Regarding Robert's original question, others have answered this clearly.  Think of a very narrow normal distribution.  The area under the thing has to be 1, so the peak may need to be very tall.  In a simple case, the likelihood might be a product of such densities, and so can be arbitrarily large.  More generally the likelihood is always positive, and can be above 1 if the corresponding density is sufficiently concentrated. The log can therefore be positive or negative, as can -2 times the log.

Nikita's comment needs some clarification.  If you are using the default REML algorithm in PROC MIXED to estimate the variance components (i.e., if you have not overridden it with something like METHOD=ML in the PROC statement), then variance components and the likelihood are based on pseudo-data that depends on the fixed effects.
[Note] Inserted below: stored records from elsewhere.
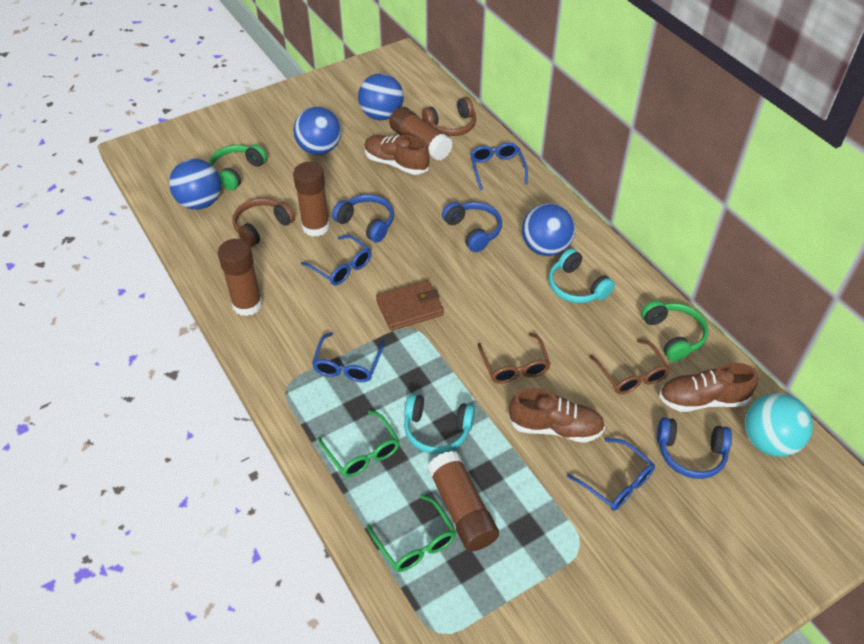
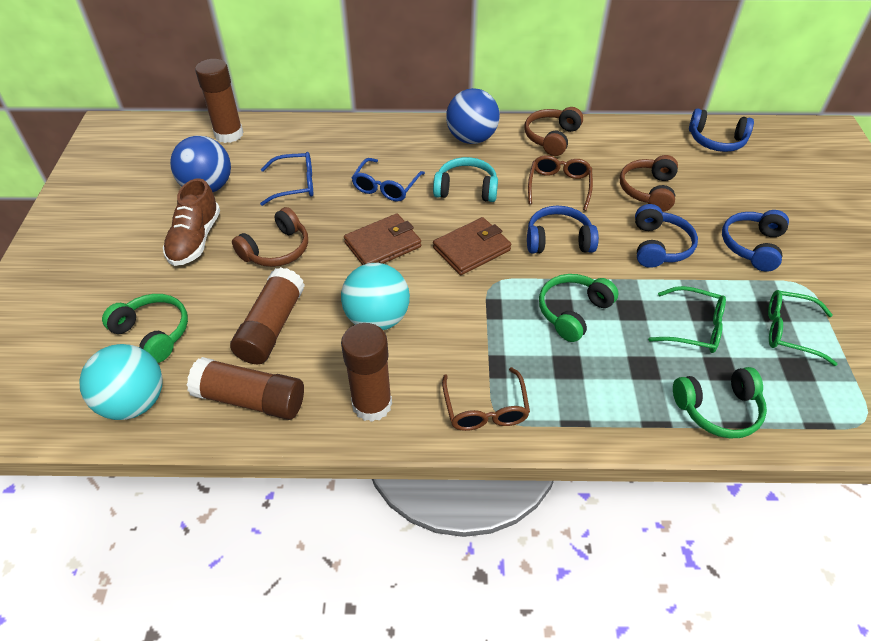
blue ball: 4 -> 2
blue glasses: 4 -> 2
blue headphones: 3 -> 4
brown headphones: 2 -> 3
brown shoe: 3 -> 1
brown wallet: 1 -> 2
green headphones: 2 -> 3
turquoise ball: 1 -> 2
turquoise headphones: 2 -> 1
Variance components and likelihoods from models with different fixed effects (i.e., different MODEL terms) are therefore based on different pseudo-data and are NOT comparable.  However, models with the same fixed effects produce likelihoods on the same pseudo-data, and comparisons of variance structures using information criteria can be made. 

If you use full maximum likelihood (METHOD=ML), then you can use information criteria to compare models that differ in fixed and/or random effects.  However, the estimates of the variance components from these models are potentially somewhat biased.  

This book (http://www.amazon.com/Mixed-Models-Second-Ramon-Littell/dp/1590475003) is indispensable if you want to do modeling using mixed models in SAS.

-Tom.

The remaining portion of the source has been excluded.